The Editors and Staff of DSM-4 and DSM-5 deserve much praise for including the diagnostic category of ODD, which at first was considered controversial. Unlike autism, which is at base an infectious disease (1-3), or schizophrenia which may represent a nutritional disorder, miswired brain circuitry or an infectious disease (4 - 6), or Parkinson’s which is caused by death of dopaminergic neurons, or Alzheimer’s disease, for which infectious and physical causes are still being sought (7 - 9), ODD appears to be a pure psychiatric condition, which has now been shown to be curable simply by the affected individual gaining sufficient insight into his/her emotional makeup.

References

  1. Blumberg BM, Mock DJ, Powers JM, et al. The HHV-6 Paradox: ubiquitous commensal or insidious pathogen? A two-step PCR approach. J. Clin. Virol 16 (2000): 159-178.
  2. Nicholson GL. Evidence for Mycoplasma spp, Chlamydia pneumoniae, and human herpesvirus-6 co-infections in the blood of patients with autistic spectrum disorders. J. Neurosci. Res 85 (2007): 1143-1148
  3. Henderson TA. Is valacyclovir a mood stabilizer? Autism Open Access 3 (2014): 118.
  4. Brown AS, Susser ES. Prenatal nutritional deficiency and risk of adult schizophrenia. Schizophr. Bull 34 (2008): 1054-1063.
  5. Fellerhoff B. High risk of schizophrenia and other mental disorders associated with chlamydial infections: hypothesis to combine drug treatment and adoptive immunotherapy.

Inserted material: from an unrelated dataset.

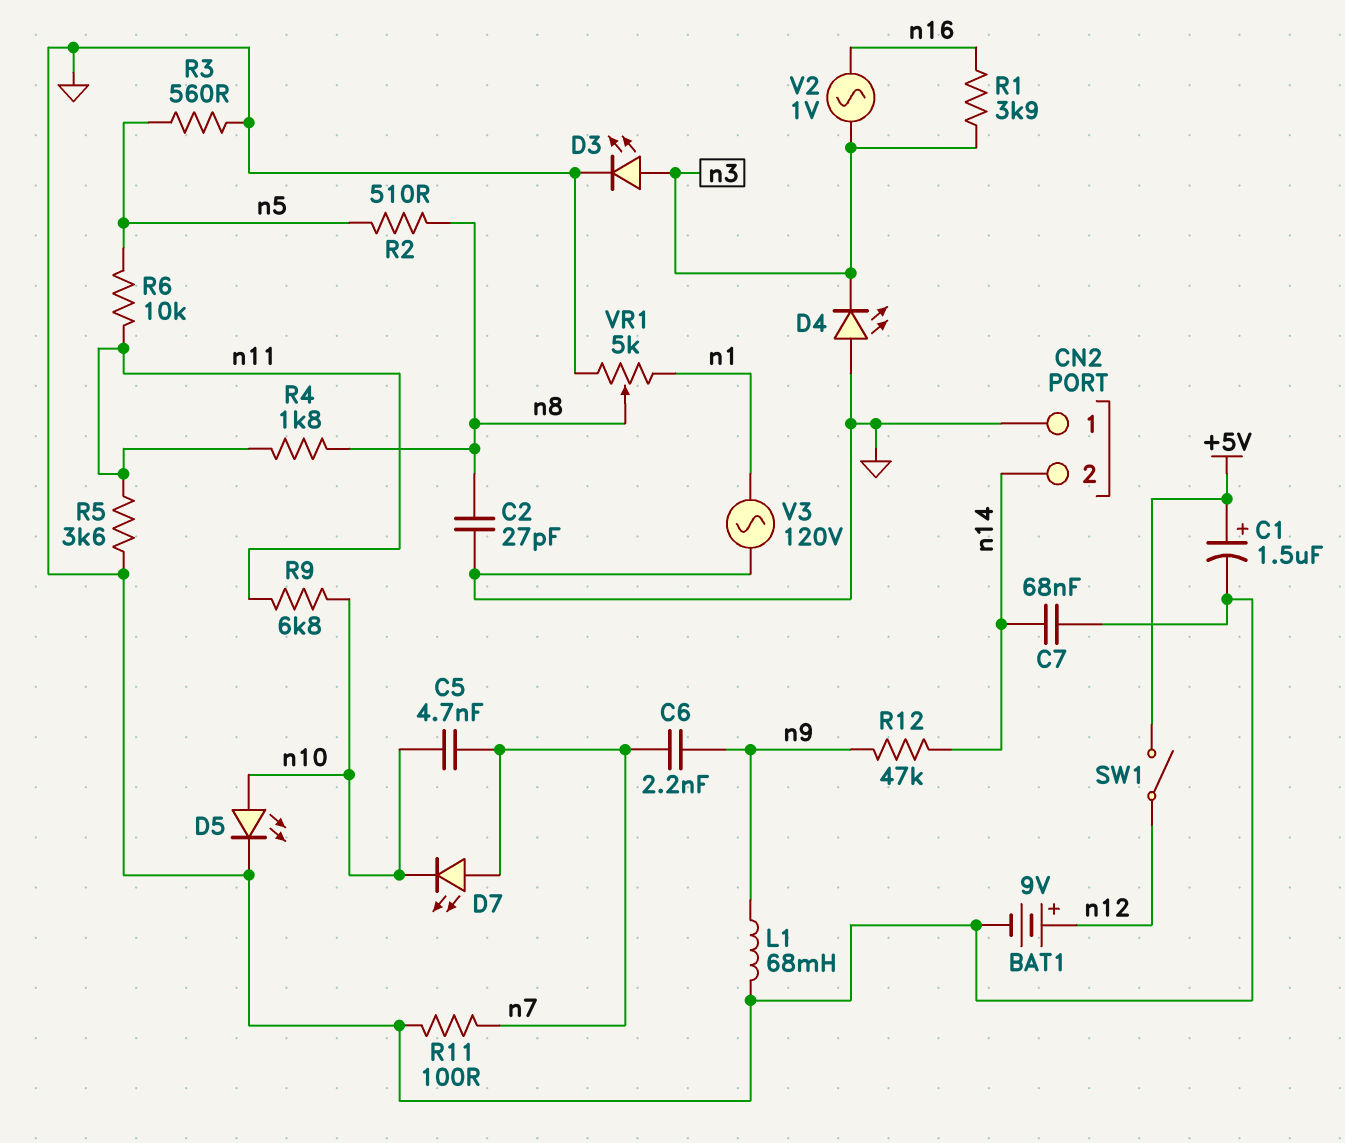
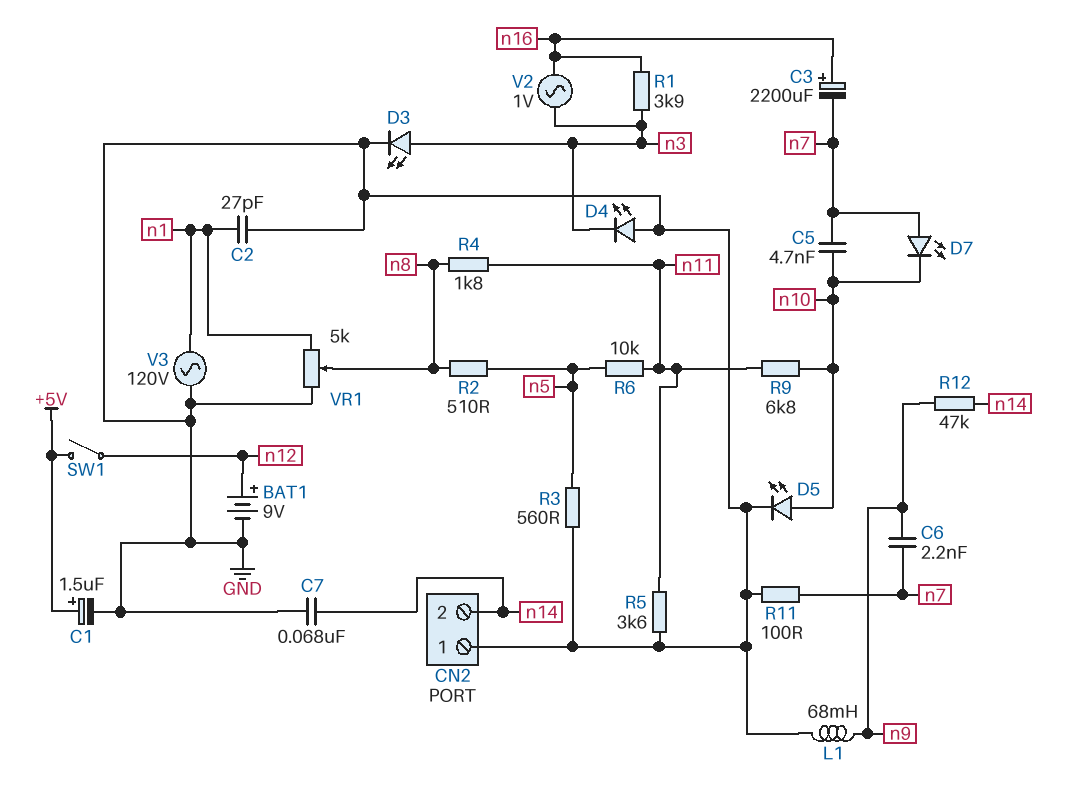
C2: 27pF (GND, n8) -> 27pF (GND, n1)
C3: none -> 2200uF (plus n16, minus n7)

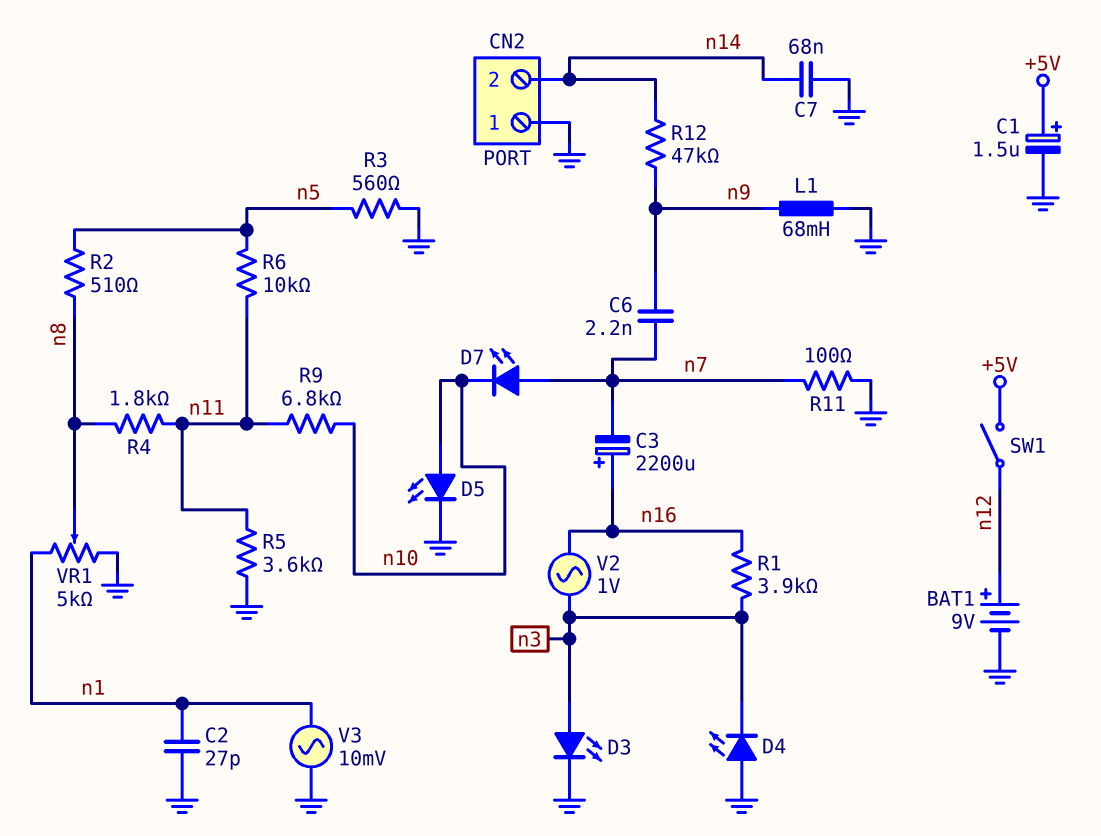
C5: 4.7nF (n7, n10) -> none
V3: AC 120V (GND, n1) -> AC 10mV (GND, n1)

Med. Hypotheses 65 (2005): 243-252.
  6. Dalman C et al. Infections in the CNS during childhood and the risk of subsequent psychotic illness: a cohort study of more than one million Swedish subjects. Am. J. Psychiatry 165 (2008): 59-65.
  7. Itzhaki RF, Wozniak MS. Herpes simplex virus type 1, apolipoprotein E, and cholesterol: a dangerous liason in Alzheimer’s disease and other disorders. Prog. Lipid Res 45 (2006): 73-90.
  8. Wozniak MA, Mee AP, Itzhake RF. Herpes simplex virus type 1 DNA is located within Alzheimer’s disease amyloid plaques. J. Pathol 217 (2009): 131-138.
  9. Carter CJ. Alzheimer’s disease plaques and tangles: cemeteries of a pyrrhic victory of the immune defense network against herpes simplex infection at the expense of complement and inflammation-mediated neuronal destruction. Neurochem. Int 58 (2011): 301-320.